The signs of our time are both sexual and supernatural. Men heart-sick for genuine love flaunt the symbol where they lack the reality, in hopes that vicarious excitement in rock, flick, and pulp will dispel the inner ache. Witness the great high priest of hedonism himself, Hugh Hefner: “You know … in the next ten years I would rather meet a girl and fall in love and have her fall in love with me than make another hundred million dollars” (Time, Feb. 14, 1969, p. 70). At the same time those for whom Christ came to give abundant life reach out for some kind of transcendent vitality to halt the pangs of spiritual starvation—from the delightful TV comedy “Bewitched,” through dubious horoscopes and tarot cards, to the darkness of the Ouija board, seances, and Satanism.

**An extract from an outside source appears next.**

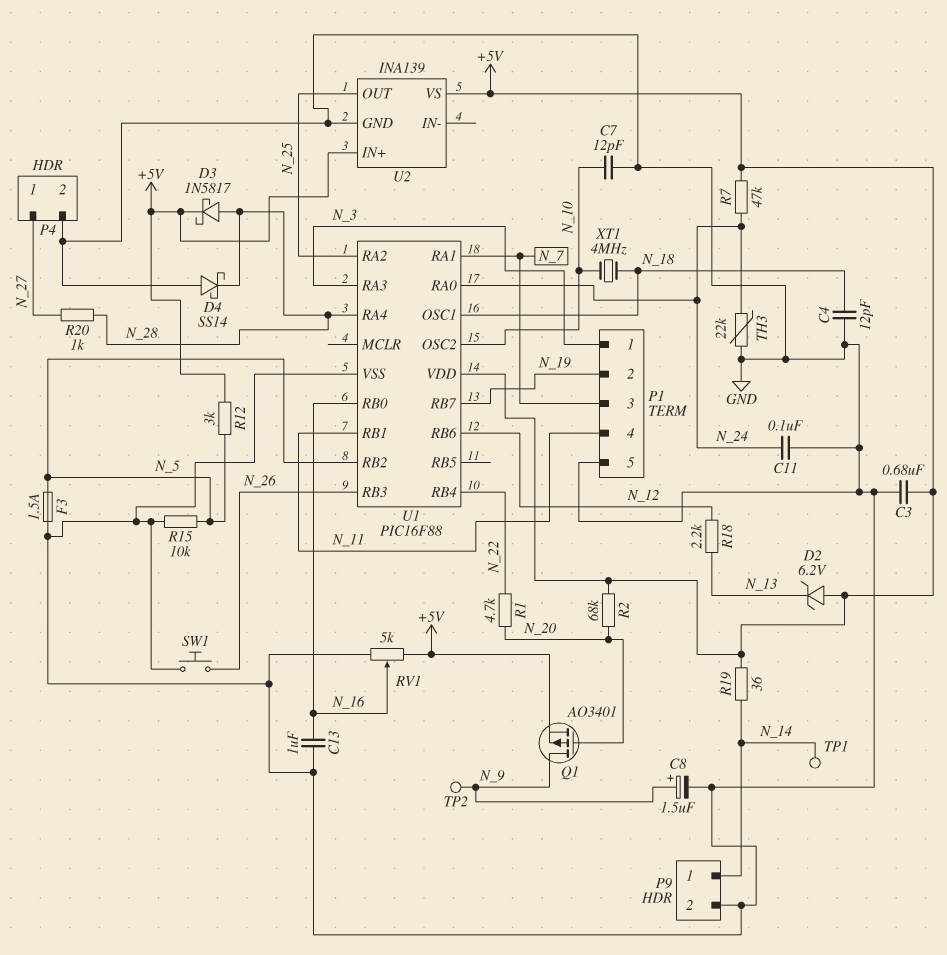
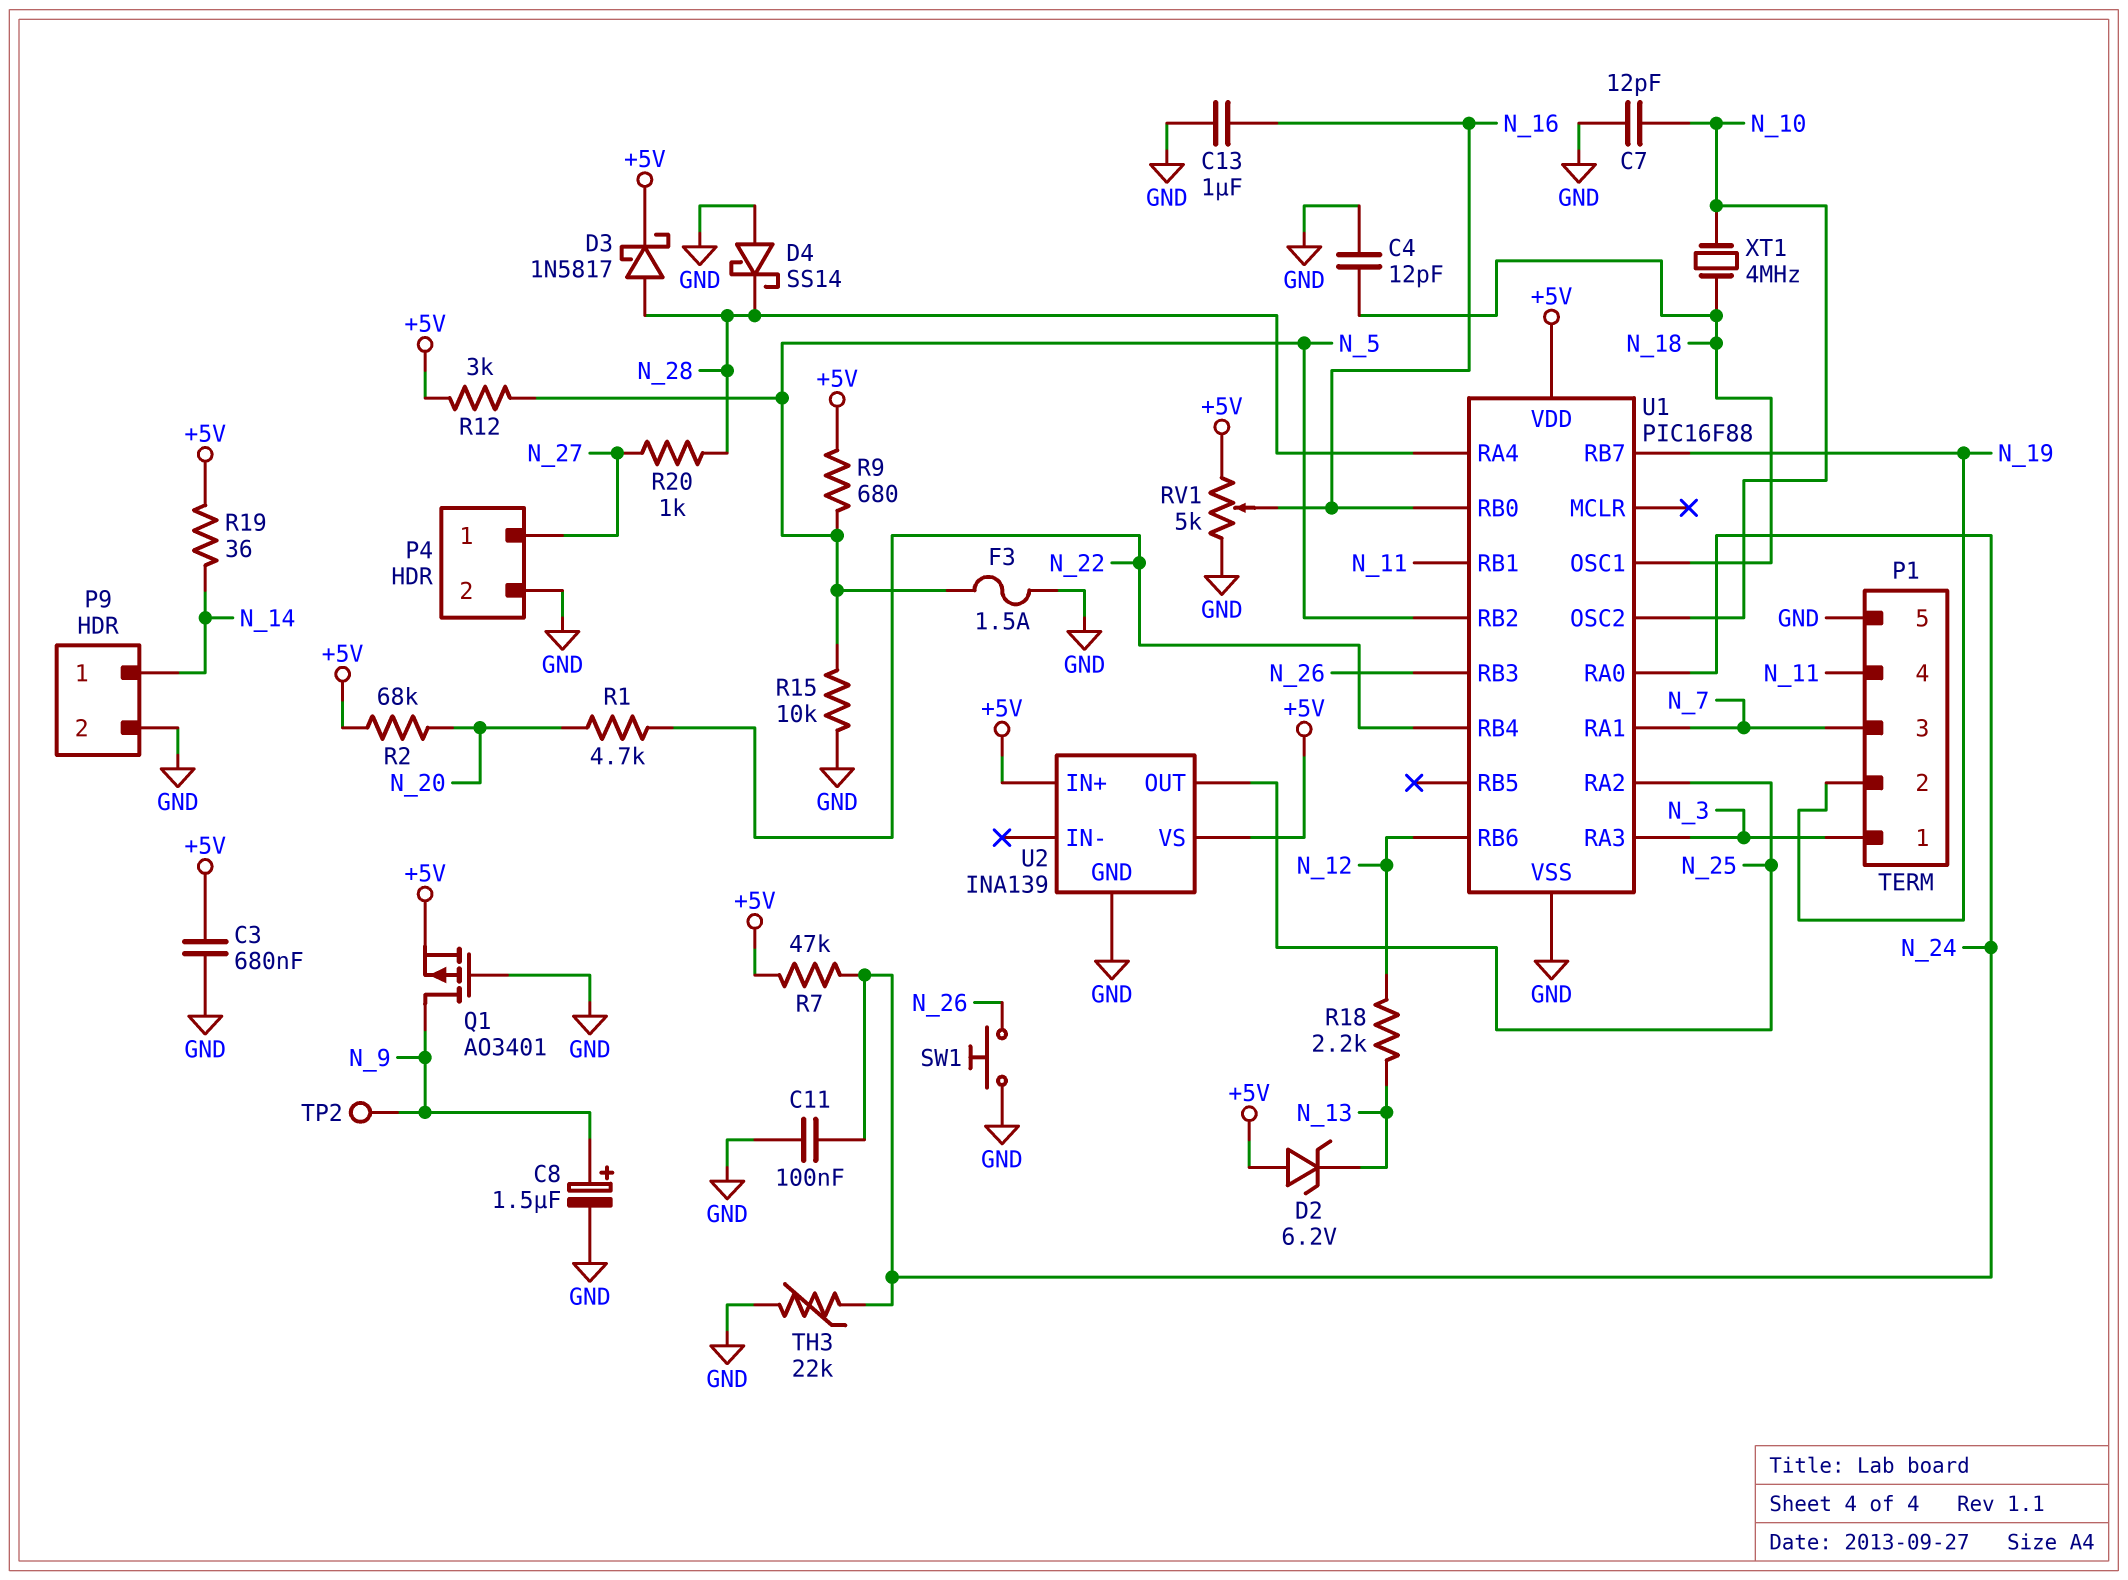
Q1: PMOS AO3401 (G N_20, D N_9, S +5V) -> PMOS AO3401 (G GND, D N_9, S +5V)
R9: none -> 680 (+5V, N_5)
TP1: test point (N_14) -> none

What greater efficiency could there be for modern men than to satisfy both sexual and spiritual needs at once? Several practitioners of the media and of the occult have been quick to try; the film Rosemary’s Baby depicts twentieth-century witchcraft invoking the unnamed forces of Satan to impregnate a young woman; Ritual of Evil, a made-for-TV movie, shows a young witch casting spells and inducing astral-projection to satisfy her erotic drives; Anton LeVay, in his California-based Church of Satan, indulges in the ancient sexual rites connected with the Black Mass.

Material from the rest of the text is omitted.